-III –
Carlos de Silva era uno de aquellos que las mujeres juzgan a la
primera mirada, y de los que suelen decir en su interior:
En efecto, sus ojos revelaban un alma ardiente y apasionada, y un
corazón generoso, lleno de fe y fácil a exaltarse, así como su frente llevaba
el sello de la inteligencia y de una noble altivez.
Había
en su fisonomía todo el ardor, todo el entusiasmo de la primera juventud,
templados ligeramente por una tintura de orgullo y de melancolía. Era un hombre
hermoso en toda la extensión de la palabra, pues su hermosura era enteramente
varonil, y observando aquel rostro tan joven, presentíase que más tarde debería
tener un gesto de severidad. Pero, entonces, Carlos no tenía más que veinte
años.
Los doce primeros de su vida los había pasado cerca de su tía, en
la atmósfera de devoción y de austeridad que la rodeaba. Habíanse formado sus
primeras ideas análogas a las de las personas con quienes vivía. Los principios
severos de doña Leonor, su rígida moral, sus hábitos religiosos y su inflexible
carácter, habían presidido, por decirlo así, al desarrollo del corazón de
Carlos, ejerciendo su influencia sobre toda su vida.
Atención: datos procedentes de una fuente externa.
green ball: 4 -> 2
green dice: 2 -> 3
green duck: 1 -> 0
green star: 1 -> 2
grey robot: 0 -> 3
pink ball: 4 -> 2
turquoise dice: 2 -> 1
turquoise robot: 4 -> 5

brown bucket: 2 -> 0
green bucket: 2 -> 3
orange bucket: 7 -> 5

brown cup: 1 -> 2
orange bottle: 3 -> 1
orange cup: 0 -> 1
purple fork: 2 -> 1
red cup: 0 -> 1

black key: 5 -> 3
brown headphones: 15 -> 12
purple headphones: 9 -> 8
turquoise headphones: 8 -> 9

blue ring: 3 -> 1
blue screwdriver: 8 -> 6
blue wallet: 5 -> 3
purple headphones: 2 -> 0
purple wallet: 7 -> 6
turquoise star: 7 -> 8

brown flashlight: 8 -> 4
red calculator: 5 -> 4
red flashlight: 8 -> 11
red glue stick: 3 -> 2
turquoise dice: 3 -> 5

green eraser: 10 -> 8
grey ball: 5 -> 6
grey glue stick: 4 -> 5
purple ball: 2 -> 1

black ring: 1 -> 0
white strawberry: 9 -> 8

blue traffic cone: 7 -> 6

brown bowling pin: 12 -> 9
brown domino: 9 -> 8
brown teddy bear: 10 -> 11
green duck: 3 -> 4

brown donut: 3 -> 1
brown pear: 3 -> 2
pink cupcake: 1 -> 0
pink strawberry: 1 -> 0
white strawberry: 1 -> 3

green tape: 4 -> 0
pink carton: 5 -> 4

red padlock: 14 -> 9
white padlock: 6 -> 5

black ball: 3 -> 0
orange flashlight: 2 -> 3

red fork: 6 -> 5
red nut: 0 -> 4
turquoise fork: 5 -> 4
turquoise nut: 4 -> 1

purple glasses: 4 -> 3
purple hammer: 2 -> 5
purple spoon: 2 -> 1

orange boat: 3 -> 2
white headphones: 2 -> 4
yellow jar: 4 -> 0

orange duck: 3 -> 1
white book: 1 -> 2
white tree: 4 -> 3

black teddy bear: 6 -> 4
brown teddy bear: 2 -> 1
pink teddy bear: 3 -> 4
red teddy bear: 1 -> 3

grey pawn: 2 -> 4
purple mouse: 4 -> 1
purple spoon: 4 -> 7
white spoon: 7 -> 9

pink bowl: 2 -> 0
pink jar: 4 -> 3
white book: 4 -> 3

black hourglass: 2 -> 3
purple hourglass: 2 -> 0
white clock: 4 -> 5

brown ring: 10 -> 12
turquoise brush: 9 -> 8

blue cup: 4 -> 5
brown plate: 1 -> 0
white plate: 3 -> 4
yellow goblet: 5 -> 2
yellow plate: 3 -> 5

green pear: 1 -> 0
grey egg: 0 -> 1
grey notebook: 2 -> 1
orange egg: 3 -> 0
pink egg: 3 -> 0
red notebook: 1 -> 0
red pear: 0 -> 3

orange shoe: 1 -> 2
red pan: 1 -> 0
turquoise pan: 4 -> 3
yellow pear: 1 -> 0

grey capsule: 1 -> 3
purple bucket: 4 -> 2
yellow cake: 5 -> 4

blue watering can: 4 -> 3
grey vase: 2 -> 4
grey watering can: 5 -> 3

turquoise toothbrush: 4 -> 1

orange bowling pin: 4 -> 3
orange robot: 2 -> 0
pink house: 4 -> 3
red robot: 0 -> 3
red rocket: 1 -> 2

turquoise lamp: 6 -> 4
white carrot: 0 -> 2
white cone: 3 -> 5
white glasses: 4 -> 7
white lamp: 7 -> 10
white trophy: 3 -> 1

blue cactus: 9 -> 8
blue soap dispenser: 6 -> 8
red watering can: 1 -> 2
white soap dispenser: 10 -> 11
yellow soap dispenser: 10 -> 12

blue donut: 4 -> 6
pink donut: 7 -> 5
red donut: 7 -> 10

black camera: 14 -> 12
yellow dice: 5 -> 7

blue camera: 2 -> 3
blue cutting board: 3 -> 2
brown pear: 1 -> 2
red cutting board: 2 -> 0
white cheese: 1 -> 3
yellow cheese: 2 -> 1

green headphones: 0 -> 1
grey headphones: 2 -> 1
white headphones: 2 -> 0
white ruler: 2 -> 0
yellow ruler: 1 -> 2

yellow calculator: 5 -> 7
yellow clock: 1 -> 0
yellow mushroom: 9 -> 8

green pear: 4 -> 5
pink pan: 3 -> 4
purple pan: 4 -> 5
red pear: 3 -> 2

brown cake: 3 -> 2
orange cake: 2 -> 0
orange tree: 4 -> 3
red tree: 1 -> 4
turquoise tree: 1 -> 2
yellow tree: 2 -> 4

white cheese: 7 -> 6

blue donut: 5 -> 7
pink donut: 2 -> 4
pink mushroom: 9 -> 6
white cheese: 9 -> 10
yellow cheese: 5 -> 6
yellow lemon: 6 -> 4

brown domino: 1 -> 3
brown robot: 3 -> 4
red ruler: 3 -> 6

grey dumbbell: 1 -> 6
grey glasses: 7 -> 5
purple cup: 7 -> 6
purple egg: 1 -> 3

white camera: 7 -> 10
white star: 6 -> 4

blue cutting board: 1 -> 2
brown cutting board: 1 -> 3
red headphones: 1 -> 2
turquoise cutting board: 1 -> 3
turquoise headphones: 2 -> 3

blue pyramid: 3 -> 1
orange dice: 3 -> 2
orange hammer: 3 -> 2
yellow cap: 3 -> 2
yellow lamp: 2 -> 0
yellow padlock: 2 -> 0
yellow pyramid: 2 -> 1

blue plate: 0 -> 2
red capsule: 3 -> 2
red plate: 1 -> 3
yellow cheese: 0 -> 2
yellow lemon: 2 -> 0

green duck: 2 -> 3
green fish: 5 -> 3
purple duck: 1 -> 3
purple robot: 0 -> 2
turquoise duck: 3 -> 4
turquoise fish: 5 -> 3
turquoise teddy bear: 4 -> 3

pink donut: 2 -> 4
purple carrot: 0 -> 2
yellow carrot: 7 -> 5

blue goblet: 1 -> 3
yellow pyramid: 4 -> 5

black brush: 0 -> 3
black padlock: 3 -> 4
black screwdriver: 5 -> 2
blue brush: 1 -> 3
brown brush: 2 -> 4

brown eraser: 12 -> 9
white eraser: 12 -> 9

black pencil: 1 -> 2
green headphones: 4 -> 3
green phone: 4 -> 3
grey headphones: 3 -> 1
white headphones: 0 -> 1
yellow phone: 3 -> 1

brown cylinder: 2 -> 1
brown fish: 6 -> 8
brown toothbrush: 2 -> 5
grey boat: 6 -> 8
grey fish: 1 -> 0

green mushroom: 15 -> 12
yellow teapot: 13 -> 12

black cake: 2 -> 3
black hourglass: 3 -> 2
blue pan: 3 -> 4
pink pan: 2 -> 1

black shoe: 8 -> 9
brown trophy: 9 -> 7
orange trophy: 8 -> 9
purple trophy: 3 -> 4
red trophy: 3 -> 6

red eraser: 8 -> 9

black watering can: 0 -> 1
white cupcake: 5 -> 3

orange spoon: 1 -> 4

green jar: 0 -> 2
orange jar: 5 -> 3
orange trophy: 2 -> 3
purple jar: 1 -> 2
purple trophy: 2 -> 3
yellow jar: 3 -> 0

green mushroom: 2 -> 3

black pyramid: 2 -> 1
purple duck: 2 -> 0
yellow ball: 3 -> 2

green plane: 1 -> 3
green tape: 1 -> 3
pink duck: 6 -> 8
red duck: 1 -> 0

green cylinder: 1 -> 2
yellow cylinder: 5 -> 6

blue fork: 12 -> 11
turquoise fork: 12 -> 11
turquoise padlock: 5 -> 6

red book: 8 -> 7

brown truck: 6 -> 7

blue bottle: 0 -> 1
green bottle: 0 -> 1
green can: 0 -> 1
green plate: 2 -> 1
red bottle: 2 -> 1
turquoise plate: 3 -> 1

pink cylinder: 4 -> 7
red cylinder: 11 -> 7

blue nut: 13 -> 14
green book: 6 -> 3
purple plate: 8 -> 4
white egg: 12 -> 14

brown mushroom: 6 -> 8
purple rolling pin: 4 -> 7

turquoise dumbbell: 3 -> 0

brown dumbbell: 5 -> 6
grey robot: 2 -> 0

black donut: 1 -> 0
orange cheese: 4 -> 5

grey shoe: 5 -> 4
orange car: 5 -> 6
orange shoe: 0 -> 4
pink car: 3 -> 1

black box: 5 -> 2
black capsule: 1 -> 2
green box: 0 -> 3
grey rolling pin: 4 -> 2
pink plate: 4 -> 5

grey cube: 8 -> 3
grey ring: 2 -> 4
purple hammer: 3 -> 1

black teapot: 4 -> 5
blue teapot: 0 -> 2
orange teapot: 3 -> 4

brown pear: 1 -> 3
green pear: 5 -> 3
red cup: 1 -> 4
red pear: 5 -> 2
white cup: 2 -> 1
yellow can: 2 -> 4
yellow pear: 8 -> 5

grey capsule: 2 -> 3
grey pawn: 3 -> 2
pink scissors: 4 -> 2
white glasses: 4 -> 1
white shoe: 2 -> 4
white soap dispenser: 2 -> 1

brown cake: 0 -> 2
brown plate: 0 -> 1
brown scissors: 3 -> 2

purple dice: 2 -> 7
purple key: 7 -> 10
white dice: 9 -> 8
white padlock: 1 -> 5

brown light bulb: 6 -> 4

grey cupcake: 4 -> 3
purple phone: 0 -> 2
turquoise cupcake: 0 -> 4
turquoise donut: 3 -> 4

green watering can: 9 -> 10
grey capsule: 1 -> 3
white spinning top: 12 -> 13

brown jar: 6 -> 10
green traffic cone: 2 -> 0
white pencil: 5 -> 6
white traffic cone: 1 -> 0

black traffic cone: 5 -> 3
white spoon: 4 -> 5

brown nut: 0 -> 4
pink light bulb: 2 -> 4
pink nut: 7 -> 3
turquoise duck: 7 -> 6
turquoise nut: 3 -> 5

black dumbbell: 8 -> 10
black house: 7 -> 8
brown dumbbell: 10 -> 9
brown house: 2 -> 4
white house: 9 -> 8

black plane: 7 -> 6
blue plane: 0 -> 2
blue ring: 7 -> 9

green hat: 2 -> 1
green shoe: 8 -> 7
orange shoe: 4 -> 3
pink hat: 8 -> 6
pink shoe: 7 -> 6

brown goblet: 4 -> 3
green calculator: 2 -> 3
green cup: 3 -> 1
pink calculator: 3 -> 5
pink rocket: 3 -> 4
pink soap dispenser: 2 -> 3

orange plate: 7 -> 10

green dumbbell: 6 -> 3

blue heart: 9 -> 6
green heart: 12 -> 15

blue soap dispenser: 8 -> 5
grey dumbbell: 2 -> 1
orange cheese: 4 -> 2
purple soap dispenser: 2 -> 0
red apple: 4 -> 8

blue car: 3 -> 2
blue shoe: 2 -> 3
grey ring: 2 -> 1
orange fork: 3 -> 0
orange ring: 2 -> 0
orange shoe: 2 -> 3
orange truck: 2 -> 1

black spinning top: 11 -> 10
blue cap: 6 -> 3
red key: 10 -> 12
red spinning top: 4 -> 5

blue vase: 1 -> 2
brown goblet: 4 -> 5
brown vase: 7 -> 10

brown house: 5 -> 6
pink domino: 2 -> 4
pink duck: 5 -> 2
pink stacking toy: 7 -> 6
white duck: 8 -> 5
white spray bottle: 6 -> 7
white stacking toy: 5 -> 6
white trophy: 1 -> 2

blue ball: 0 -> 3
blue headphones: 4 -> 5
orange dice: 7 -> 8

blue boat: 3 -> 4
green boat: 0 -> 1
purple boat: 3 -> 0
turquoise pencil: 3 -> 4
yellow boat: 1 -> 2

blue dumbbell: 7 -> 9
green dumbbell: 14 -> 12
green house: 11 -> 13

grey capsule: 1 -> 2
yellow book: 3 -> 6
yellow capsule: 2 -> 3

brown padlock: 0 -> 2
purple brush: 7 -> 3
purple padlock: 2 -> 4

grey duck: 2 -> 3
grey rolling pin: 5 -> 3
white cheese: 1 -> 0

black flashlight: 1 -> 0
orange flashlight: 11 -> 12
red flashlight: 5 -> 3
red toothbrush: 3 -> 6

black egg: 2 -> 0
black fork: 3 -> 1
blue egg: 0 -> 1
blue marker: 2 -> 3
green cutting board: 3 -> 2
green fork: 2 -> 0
En la época más brillante para la Francia y cuando el gran drama
político comenzado con la revolución acababa de terminar con la caída del
imperio; en aquella época de las nuevas ideas y los nuevos principios, Carlos a
cuya natural comprensión se unía un carácter reflexivo, no había dejado escapar
los varios acontecimientos de un período tan fecundo en grandes instrucciones.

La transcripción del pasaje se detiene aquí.